I have experienced being with family and co-workers in the UK and Germany who were sick while traveling. Compared to the USA, the level of service is poor. Price fixing limits choices and produces shortages of service providers. So it may cost more in the USA, but nobody has to wait for services and you are much more likely to get well qualified, professional service providers. Costs in the USA would come down if you took the government out of the equation. Every sector that the government gets involved in experiences extreme price inflation (eg healthcare, education, housing). More government is the problem, not a solution. However, no need to worry about that now, the choice has been made. The public decided to destroy healthcare in America when it supported Obamacare.

7   JohnLaw   2012 Dec 16, 8:52am  

chanakya4773 says

I still think that we can reduce costs by removing protectionism of health care industry ( #2 in my post).

I doubt that the licensing rules will change because the AMA has made their payoff to the racket.

http://www.opensecrets.org/orgs/summary.php?id=D000000068

8   Homeboy   2012 Dec 16, 10:46am  

chanakya4773 says

I think you got it all wrong. Who is saying that there was ever a free market health care system in US ?
insurance system is not a FREE MARKET.

A free market cannot exist with a licensing system and creating barriers for foreign doctors/nurses to practice in US

I think you aren't listening to what I'm saying. I said we TRIED to have a free market system, but healthcare does not lend itself to a free market solution.

9   Homeboy   2012 Dec 16, 10:52am  

chanakya4773 says

I still think that we can reduce costs by removing protectionism of health care industry ( #2 in my post). I know the ideal solution is to get GOVT out of the industry but something is better than nothing.

Insanity. I want to see a doctor who has actual training, not some random dude who CALLS himself a doctor. I am not going to some non-licensed bozo and get butchered. If you want to do that, move to a 3rd world country.

We've got all these right-wingers screaming how much they hate Obamacare, but NONE of them ever offers a realistic alternative. Unlicensed doctors with no training - give me a fucking break.

10   JohnLaw   2012 Dec 16, 11:19am  

Homeboy says

but healthcare does not lend itself to a free market solution

This makes no sense. Why do you claim this?

11   JohnLaw   2012 Dec 16, 11:24am  

Homeboy says

Insanity. I want to see a doctor who has actual training, not some random dude who CALLS himself a doctor. I am not going to some non-licensed bozo and get butchered. If you want to do that, move to a 3rd world country.
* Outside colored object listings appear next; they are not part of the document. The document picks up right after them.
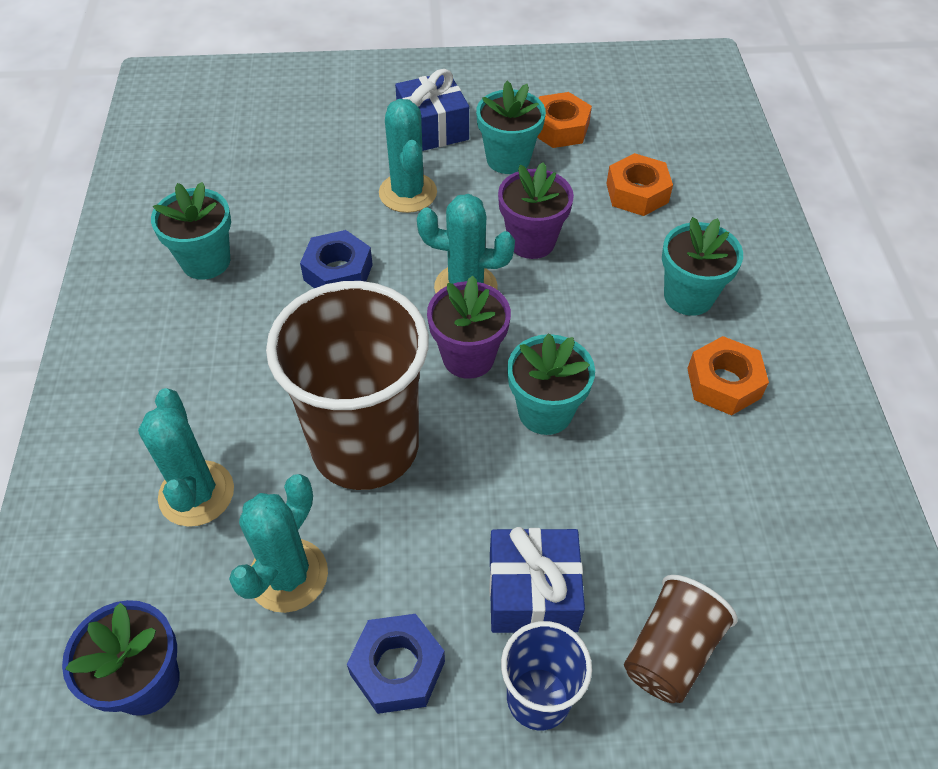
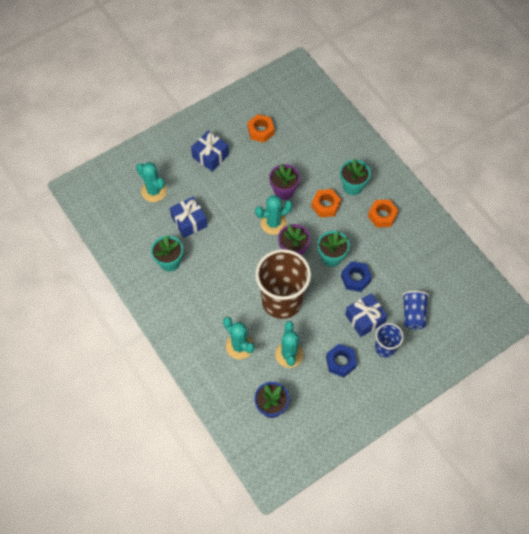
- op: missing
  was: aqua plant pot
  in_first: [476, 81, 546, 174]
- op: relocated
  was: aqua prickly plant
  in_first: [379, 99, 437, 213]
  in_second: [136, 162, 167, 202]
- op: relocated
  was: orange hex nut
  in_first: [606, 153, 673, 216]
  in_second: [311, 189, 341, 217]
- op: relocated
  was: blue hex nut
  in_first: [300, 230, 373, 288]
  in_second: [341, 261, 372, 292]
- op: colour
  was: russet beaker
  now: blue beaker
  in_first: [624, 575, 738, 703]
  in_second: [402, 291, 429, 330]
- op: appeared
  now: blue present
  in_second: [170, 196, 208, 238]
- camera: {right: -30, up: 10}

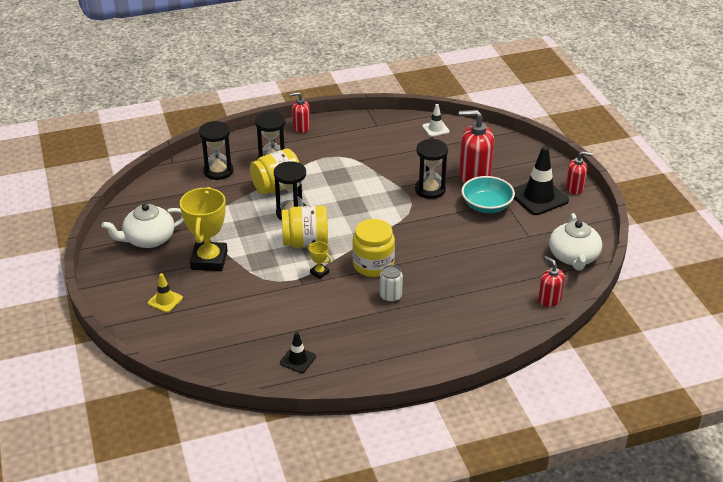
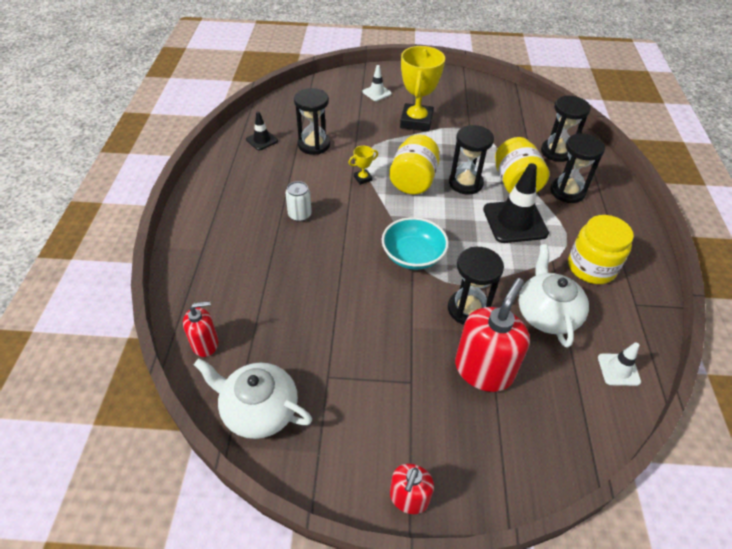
- op: missing
  was: crimson soap dispenser
  in_first: [289, 92, 310, 133]
- op: relocated
  was: black safety cone
  in_first: [513, 146, 569, 215]
  in_second: [483, 163, 549, 243]
- op: relocated
  was: aqua deep dish
  in_first: [462, 176, 515, 213]
  in_second: [382, 217, 449, 270]
- op: spun
  was: bright yellow prize cup
  in_first: [180, 187, 228, 271]
  in_second: [400, 46, 445, 132]
  clockwise: 75
- op: relocated
  was: pure white teapot
  in_first: [101, 204, 184, 248]
  in_second: [518, 244, 589, 348]
- op: relocated
  was: bright yellow jam jar
  in_first: [352, 219, 395, 277]
  in_second: [568, 215, 634, 284]
- op: colour
  was: bright yellow safety cone
  now: pure white safety cone
  in_first: [148, 273, 183, 313]
  in_second: [363, 65, 392, 101]
- op: appeared
  now: black sandglass
  in_second: [294, 88, 330, 155]
- camera: {right: 110, up: 10}

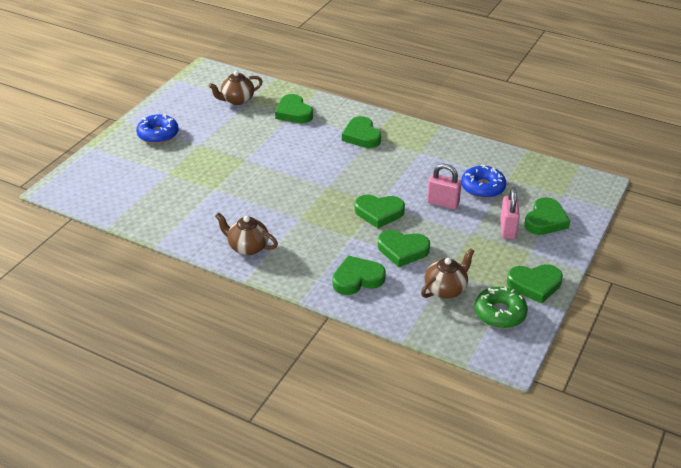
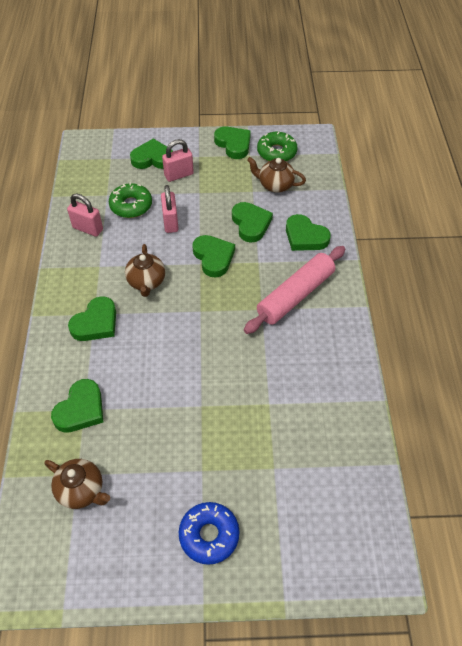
- op: colour
  was: blue doughnut
  now: leaf-green doughnut
  in_first: [461, 165, 506, 198]
  in_second: [109, 183, 152, 218]
- op: relocated
  was: russet teapot
  in_first: [215, 212, 278, 255]
  in_second: [125, 244, 165, 297]
- op: appeared
  now: rose-pink padlock
  in_second: [67, 194, 103, 237]
- op: appeared
  now: rose-pink pastry roller
  in_second: [244, 246, 345, 334]
- camera: {right: -120, up: 15}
In a free market you would have to take responsibility to vet the credentials of the doctors you choose. Typically there would be services created to make this easy. Furthermore, there are many services that doctors do that an RN or other medical professional could just as easily do like diagnosing the common cold, testing for strep throat, etc... If the symptoms you are experiencing are more severe then you decide what level of service is required. If you are more comfortable always seeing an MD then its your choice.

12   Peter P   2012 Dec 16, 11:51am  

JohnLaw says

Homeboy says

but healthcare does not lend itself to a free market solution

This makes no sense. Why do you claim this?

Healthcare is like national defense. It is hard to have a true market-based solution UNLESS we accept having people dying on the street.

(I have a market-based military "solution" too, but even I do not consider it sensible.)

13   Peter P   2012 Dec 16, 11:51am  

But I love the certification as opposed to licensing idea.

14   Peter P   2012 Dec 16, 12:01pm  

chanakya4773 says

Peter P says

Healthcare is like national defense. It is hard to have a true market-based solution UNLESS we accept having people dying on the street.

you are wrong. there will be charity based hospitals which will pop and atleast not allow people die. ofcource they won't get the royal treament that they get in private emergency rooms today. mandating private hospitals is not the solution.

I rather have a single-payer universal healthcare system with a parallel private system.

Health insurance does not make sense because of the moral hazard of self-selection. Yet we do not want to bankrupt people randomly because of illnesses and accidents.

As most people here know, Market is like God to me, and I advocate the privatization of all roads and sidewalks (seriously).

Yet healthcare is something as problematic as national defense for the market to handle.

15   Entitlemented   2012 Dec 16, 12:07pm  

Chana - common sense, and root cause analytics. Have you reviewed the French or German health care system?

16   Peter P   2012 Dec 16, 12:12pm  

chanakya4773 says

We can always have insurance for catastrophic medical events. insurance for doctors visit ..etc does not make sense. Insurance should be only used for events which backrupt people and nothing else because insurance is a very in-efficient system. even in single payer universal health care system, it should be the case.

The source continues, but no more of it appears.